Localizations of iron(II) compounds in the human striatum at mature (а) and older ages (b to g). (а) Rare individual iron aggregates at a mature age; (b) aggregates of iron(II) compounds along a large blood vessel at an older age; (c) iron(II) in the cytoplasm of a neuron together with lipofuscin; (d) in microglia cells; (e) in an activated astrocyte; (f, g) in oligodendrocytes; staining by the Perls method with counterstaining by the Nissl method (c, d, and e) or carmine red (а, b, and f, and g).

Morphometric study has shown a significant decrease in the mean size of neuronal bodies at older, compared with mature, age, which confirms the cell atrophy and which characterizes not only basal nuclei with aging, but also the subcortical brain structures [1, 23]. However, the neuronal density in the human striatum did not differ between mature and older ages. Analogous results have also been obtained in animals [4]. Whereas some authors reported a decrease in the neuronal density in the human striatum, other researchers, on the contrary, noted that this indicator increased with aging, which was probably associated with a reduction in the total size of the striatum with aging [18]. The data on neurodegeneration in the striatum in Parkinsonism are also controversial [5].

The conducted study has shown gliosis in the striatum of old-aged people, which was manifested in the increased density of both the total glia and GFAP-positive astrocytes. Astrogliosis, in turn, was manifested in an increase in the density of GFAP-positive astrocytes, a higher intensity of staining observed in their bodies and processes, and changes in the morphology of astrocytes. The greater amount of GFAP-positive astrocytes more associated with older than mature age, may be due to an increase in the expression of this protein in cells, making them visible on immunohistochemically stained preparations, rather than an increase in the number of the cells themselves [20]. We identified three cell morphotypes among the GFAP- astrocytes. The first type of identified cells corresponds to resting astroglia described in the literature, whereas the second type corresponds to activated astroglia [15]. Activation of astroglia is seen in both normal aging [8, 15] and a variety of neurodegenerative diseases, including PD [7, 16]. A number of studies have shown that reactive astrocytes can perform the inflammatory, as well as anti-inflammatory, functions [21]. The absence of reduction in the neuronal density and the higher levels of GFAP expression shown by this study correspond to the suggestion that astrogliosis may be a factor protecting neurons from death during the development of a neurodegenerative process [6]. Our data correspond to the contemporary ideas that a reduction in the volume of brain structures is rather associated with involutive changes in the neuropil and the shrinkage of neuron cell bodies than with neuronal death [2, 23].

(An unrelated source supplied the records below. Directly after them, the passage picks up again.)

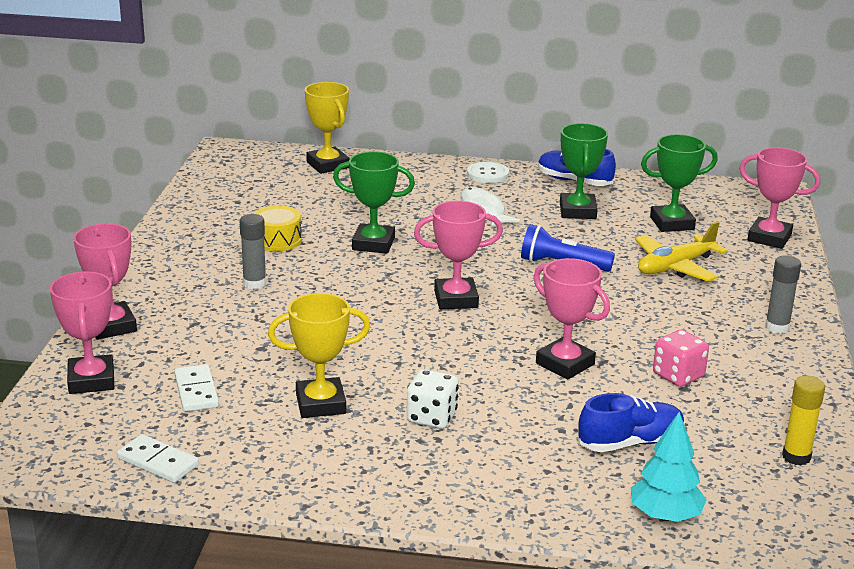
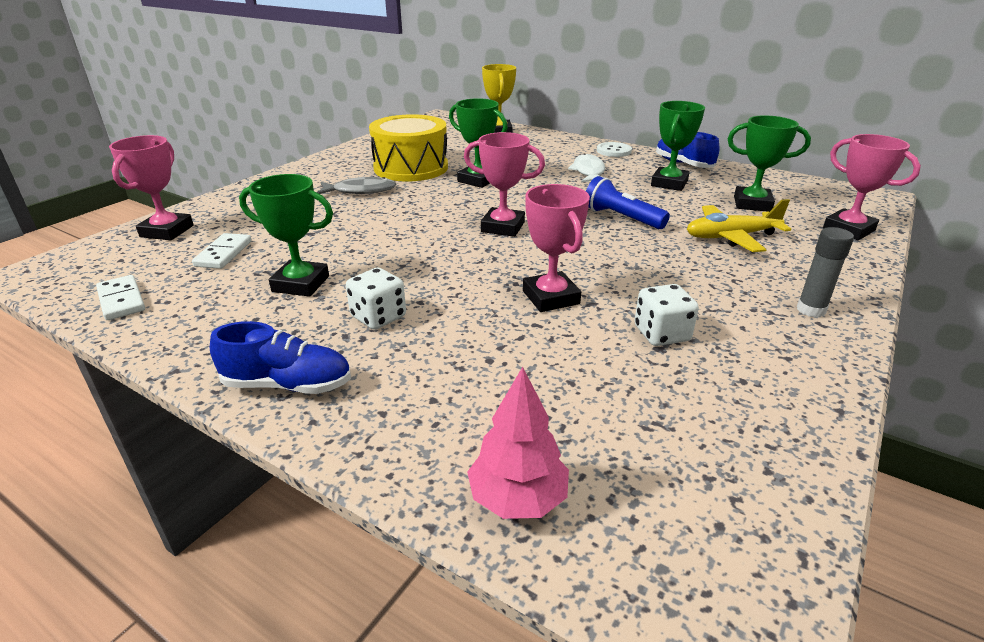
camera: 25 degrees right, 5 degrees up
(111, 326) = (231, 200): pink trophy -> none
(254, 284) = (361, 191): grey glue stick -> grey fish
(277, 240) = (411, 168): yellow drum -> yellow drum, size x1.97
(320, 404) = (301, 284): yellow trophy -> green trophy
(630, 442) = (551, 393): blue shoe -> blue shoe (288, 384)
(665, 515) = (517, 498): turquoise tree -> pink tree
(678, 375) = (661, 334): pink dice -> white dice
(796, 457) = (750, 468): yellow glue stick -> none

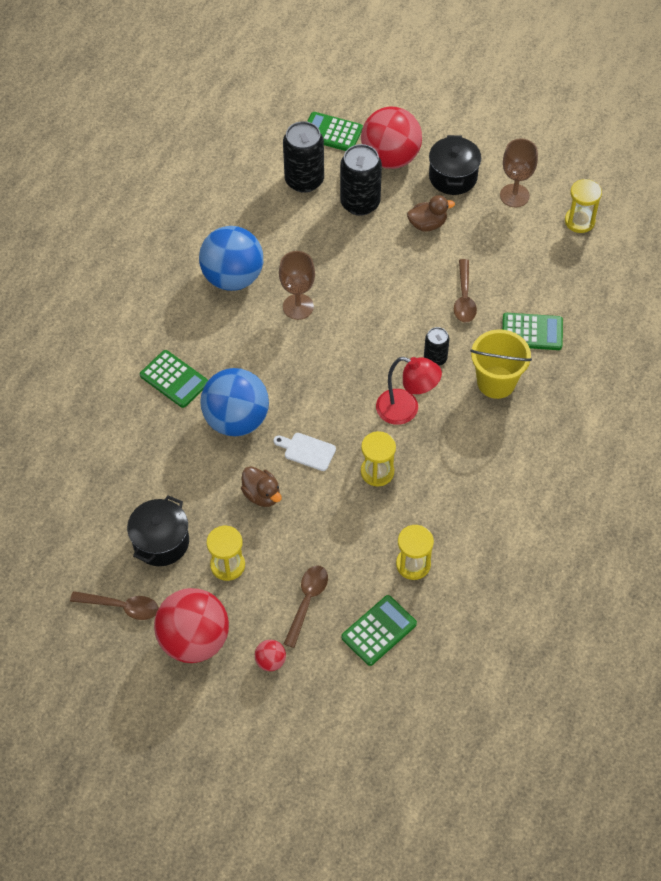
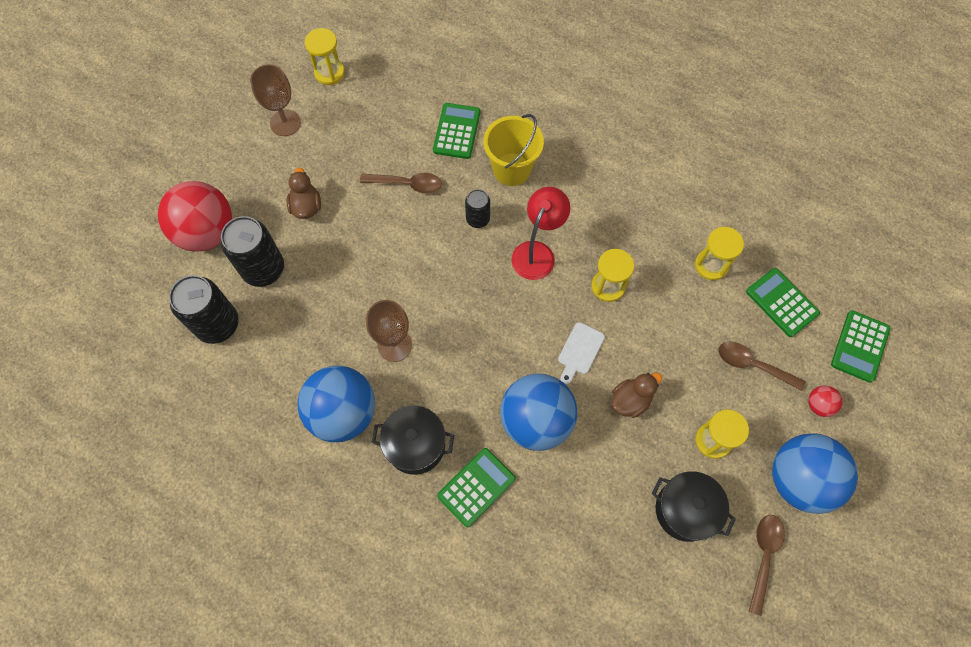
camera: 85 degrees left, 10 degrees up
(194, 640) = (799, 479): red ball -> blue ball
(331, 132) = (154, 289): green calculator -> green calculator (859, 346)
(453, 177) = (248, 175): black pot -> black pot (415, 445)

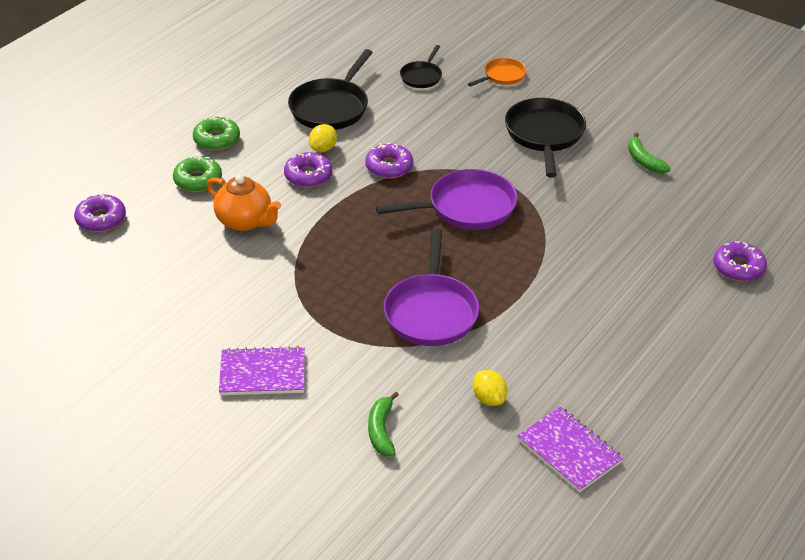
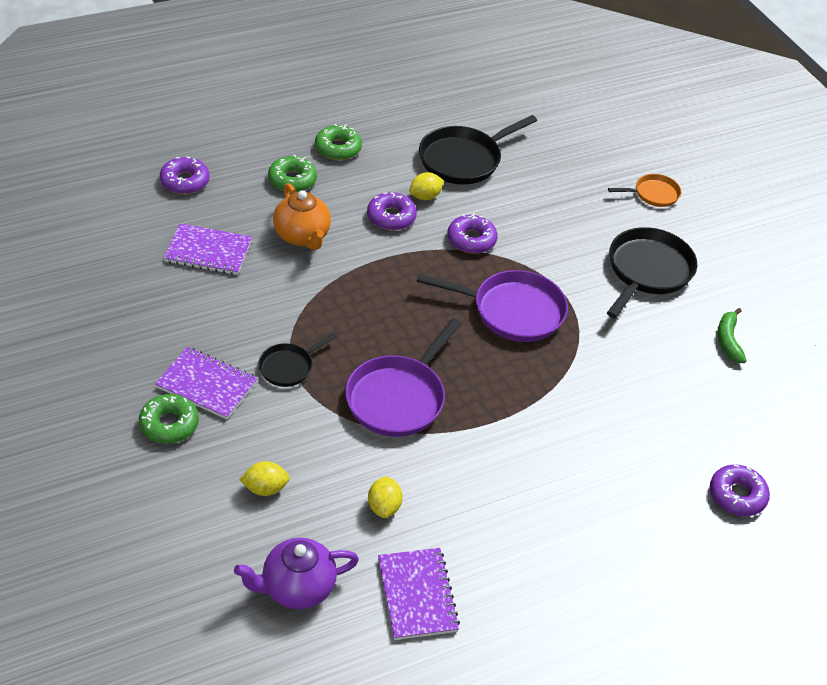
camera: 25 degrees right, 5 degrees up
(172, 267) = (208, 251): none -> purple notebook
(256, 419) = (169, 424): none -> green donut
(381, 430) = (265, 488): green banana -> yellow lemon
(422, 76) = (573, 163): black pan -> black pan (288, 367)
(471, 492) = (297, 588): none -> purple teapot

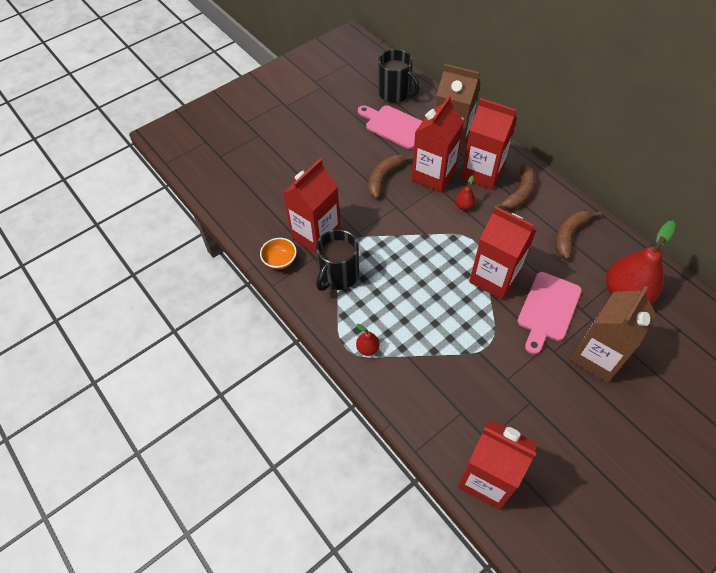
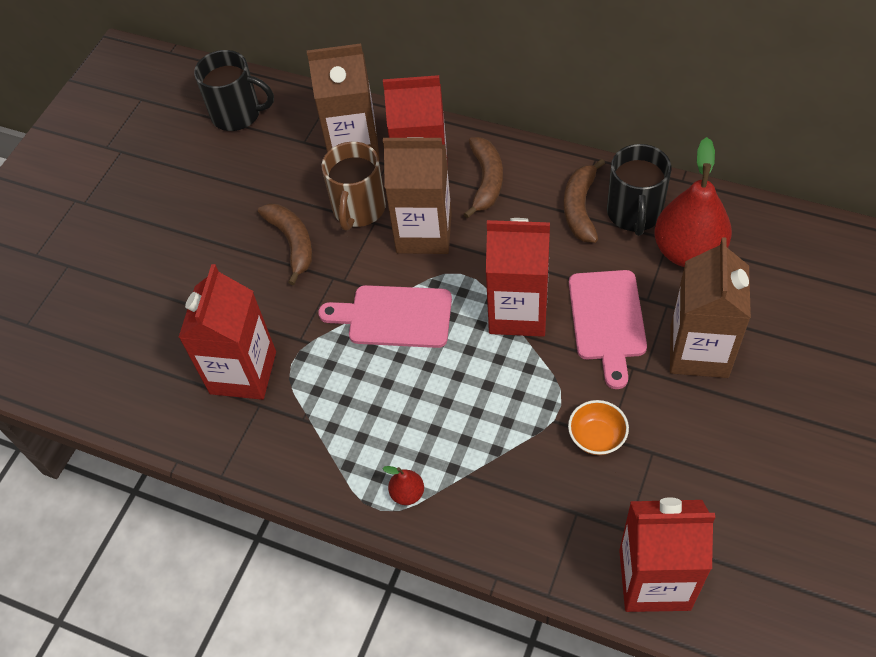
camera: 25 degrees left, 0 degrees up
(280, 260) = (212, 434): orange bowl -> orange bowl (596, 437)
(338, 275) = (308, 414): black mug -> black mug (634, 213)
(384, 177) = (292, 243): brown banana -> brown banana turned 150 degrees clockwise
(394, 126) = (264, 162): pink cutting board -> pink cutting board (394, 317)
(433, 175) = (358, 209): red carton -> brown mug
(464, 206) = (424, 233): red pear -> brown carton

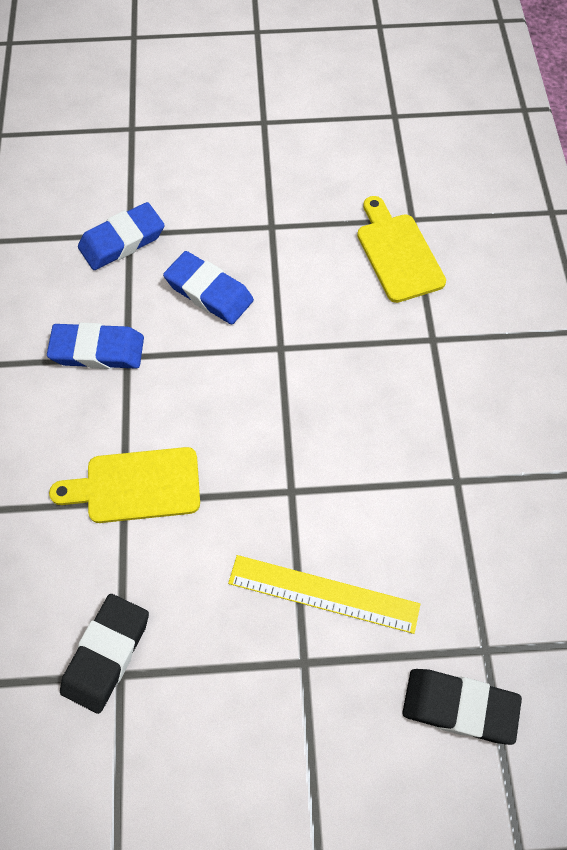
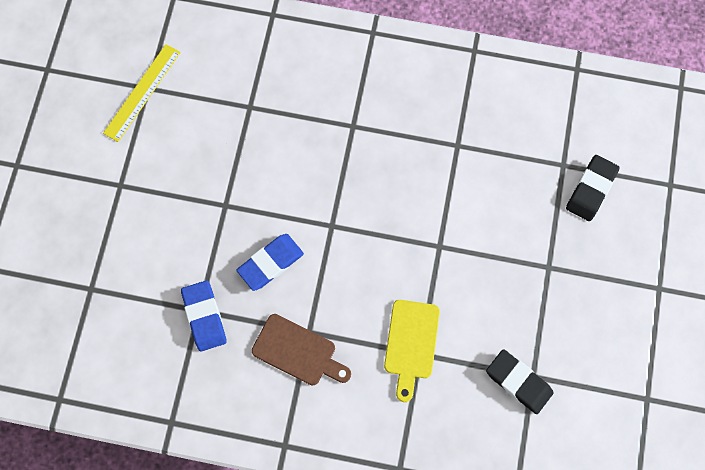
camera: 75 degrees left, 10 degrees up
(97, 350) = (298, 351): blue eraser -> brown cutting board
(323, 593) = (510, 244): yellow ruler -> yellow ruler (142, 92)
(398, 253) = (277, 126): yellow cutting board -> none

Lipofuscin has been found in the older age group not only in neurons, where it occupies a significant portion of the cytoplasm, but also in astroglial cells. Overloading with lipofuscin indicates disturbances in the processes of lipid degradation [19].

CONCLUSIONS

We have histochemically shown the accumulation of iron in the striatal tissue at older ages, which corresponds to the MRI data [11, 22]. It has been shown for the first time at the cell level that iron-containing inclusions are mainly localized along the walls of vessels, as well as inside the cytoplasm of neurons and glial cells. The iron accumulation in the striatal tissue contributes both to normal aging [11, 22] and to neurodegenerative diseases, including Parkinson’s disease [13, 24].

Thus, the obtained data on morphochemical changes in the striatum in normal aging provide a basis for the study of neurodegenerative processes and the confirmation of diagnosis of neurodegenerative diseases associated with aging, including Parkinson’s disease.